In den vergangenen Wochen ging täglich ein Bombenhagel auf Grosny und andere tschetschenische Städte nieder. Hunderte Zivilisten wurden hingeschlachtet. Der Grund? Tschetschenien, ein Land mit knapp über einer Million Einwohnern möchte von Moskaus Zentralmacht unabhängig werden. Doch das kann die bürgerliche Jelzin-Regierung nicht zulassen. Wenn Tschetschenien die Selbständigkeit gewährt werden würde - dann könnten die dutzenden anderen nationalen Minderheiten im Kaukasus und ganz Rußland auch diesen Weg beschreiten wollen. Das wollen die neuen russischen Unternehmer und ihre Handlangeren in Regierung und Armee um jeden Preis verhindern.

 

Der Krieg zeigt auch, daß sich Rußland nach wie vor, trotz zweier Putsche 1991 und 1993, in einer fundamentalen wirtschaftlichen und politischen Krise befindet. Der begeistertste Unterstützer der Regierung ist der rechtsradikale Schirinovski, fast alle anderen Parteien lehnen den Feldzug ab. Hunderte Mütter demonstrieren für die Heimkehr ihrer eingezogenen Söhne und viele Demokraten und Linke organisieren Protestkundgebungen gegen den chauvinistischen Krieg. Die Republik Tatarstan ließ bereits verlauten, daß ihre Soldaten keinen Fuß auf tschetschenisches Land setzen würden. Der Vorsitzende der Konföderation der Kaukasusvölker droht mit einem Partisanenkrieg in der gesamten Region gegen die russischen Besatzer. Drei hohe Generäle traten bisher aus Protest zurück, viele Soldaten weigerten sich, sich in ein neues Afghanistan verheizen zu lassen. Die Opposition trifft Vorkehrungen gegen einen neuerlichen Militärputsch.
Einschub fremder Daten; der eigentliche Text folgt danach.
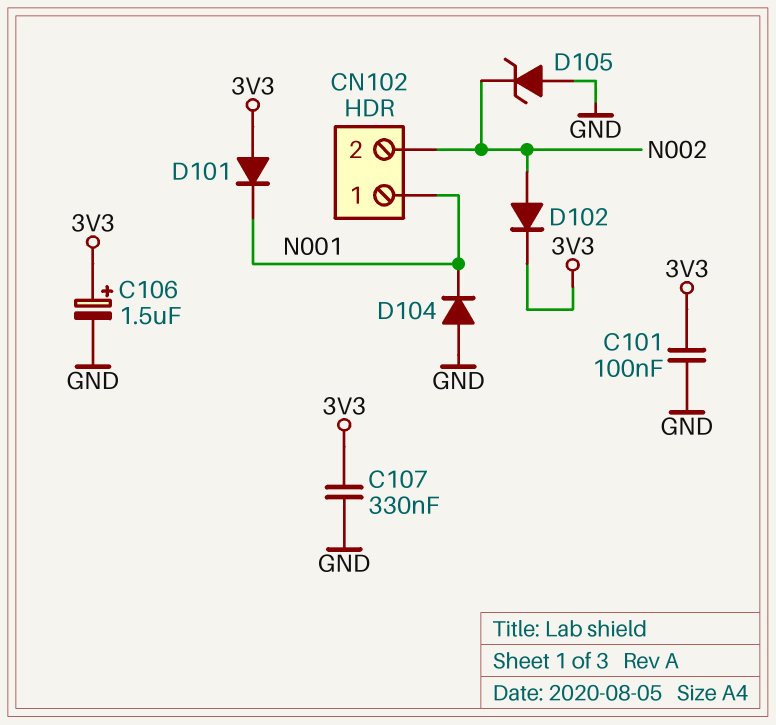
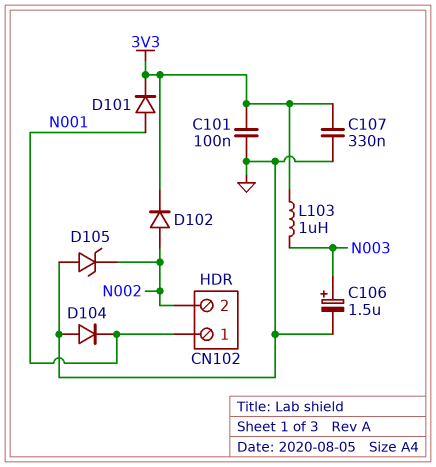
C106: 1.5uF (plus 3V3, minus GND) -> 1.5uF (plus N003, minus GND)
D101: diode (A 3V3, K N001) -> diode (A N001, K 3V3)
L103: none -> 1uH (3V3, N003)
Eines ist klar: Der Weg zum russischen Kapitalismus ist gepflastert mit permanenter Krise und Krieg.

 

Die westeuropäischen und US-Imperialisten haben im Grunde volles Verständnis für Jelzins Bemühungen, ‘Ruhe und Ordnung’ wiederherzustellen. Clinton ließ umgehend verlauten, daß es sich bei diesem Krieg um eine „innere Angelegenheit“ Rußlands handle. Doch die Gefahr eines Flächenbrandes im Kaukasus und eines Bürgerkrieges in Rußland selbst stellt die imperialistischen Staatschefs vor ein Dilemma: einerseits gibt es keine Alternative zu Jelzin, um Rußland der kapitalistischen Profitlogik zu unterwerfen. Andererseits ist es gerade dieser neue Möchtegern-Bonaparte, der die Spirale von Regierungsumbesetzungen und Krisen vorantreibt.

 

Zaghaft erinnert der Westen Jelzin daran, daß er noch vor zwei Monaten bei der KSZE-Konferenz ein Dokument unterzeichnete, indem er sich zum Schutz von Zivilisten und deren Eigentum bei Polizei- und Armee-Einsätzen im Inland verpflichtete. Gibt es einen deutlicheren Beweis, wie wertlos und heuchlerisch dieses bürgerliche Diplomatenspektakel ist, das uns linke SP’lerInnen und KPÖ so oft als Lösungen anpriesen?!

 

Für uns als proletarische Internationalisten ist es selbstverständlich, das elementarste demokratische Recht eines Volkes - das auf nationale Selbstbestimmung - zu verteidigen. Das tschetschenische Volk wehrt sich verzweifelt gegen die drohende russische Besatzung. Hunderte einfache Frauen stellten sich den Panzern in den Weg und gewannen ganze Regimenter für die Ablehnung der Angriffsbefehle aus Moskau. Für den Sieg der heldenhaften Verteidiger von Grosny! Für den sofortigen Abzug der russischen Truppen aus Tschetschenien!